Um idoso, na fila preferencial, ironiza: as pessoas não querem esta fila, em tempo de coronavírus. Quando lhe perguntam o CPF, se recusa a informar. Não vai declarar o imposto de renda, estará morto, confessa deprimido. Também perdi o humor em Berkeley. Não podia abraçar ninguém, nem beijar, e recebia os estudantes com a porta da minha sala aberta. Os corpos americanos são lacrados, nós brasileiros seremos lacrados pelo coronavírus.
– Como vocês fazem sexo, perguntei aos alunos de Berkeley, se não se tocam? Houve um mal-estar geral. Como faremos sexo em tempo de coronavírus, se nem a mão das pessoas apertamos? Camisinha não protege contra o vírus.
A fila do caixa cresce, as pessoas compram mais remédios. Linus Pauling recomendava 6 gramas diárias de vitamina C. Ganhou o Nobel de química e da paz. Tome um tubo inteiro de Redoxon efervescente. Os laboratórios Bayer agradecem.
Um senhor aparentando 50 anos se aproxima dos caixas, a cestinha vazia. É bonito, viril e transpira saúde. Parece inseguro, intimidado pelos clientes. Finalmente, adquire coragem e se aproxima de uma gôndola, quase colada aos caixas. Por que fazem a maldade, deixam esses produtos tão à vista? Por que não expõem em lugar mais discreto? Num ímpeto, sem escolher as marcas, joga pacotes de camisinha e gel lubrificante na cesta. As pessoas olham para ele estupefatas, as atendentes escandalizadas. Que compra é essa meu senhor? parecem perguntar.
Não me contenho e gargalho alto. Agora, todos se fixam em mim.

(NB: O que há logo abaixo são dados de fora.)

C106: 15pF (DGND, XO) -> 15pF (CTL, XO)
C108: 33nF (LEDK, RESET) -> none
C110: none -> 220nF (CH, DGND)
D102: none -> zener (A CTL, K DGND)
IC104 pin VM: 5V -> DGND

Ri porque lembrei um poema de Apollinaire, “A vaselina”:
Praça da Ópera: por uma farmácia a dentro
Entra um senhor bem-posto, feito um pé-de-vento:
“Estou com pressa”, diz. “Eu quero vaselina.”
Gentil, o boticário indaga do cliente
Impaciente
A que uso se destina
O graxo ingrediente:
“Se for para o rosto, é melhor levar da fina…
Qual?
Que tal
Este artigo
Que o senhor sem perigo
Pode no rosto usar?
Eu, por mim, recomendo sempre a boricada.”
E o cliente, a bufar: “Mas que papagaiada!
Pouco me importa qual, pois é para enrabar!”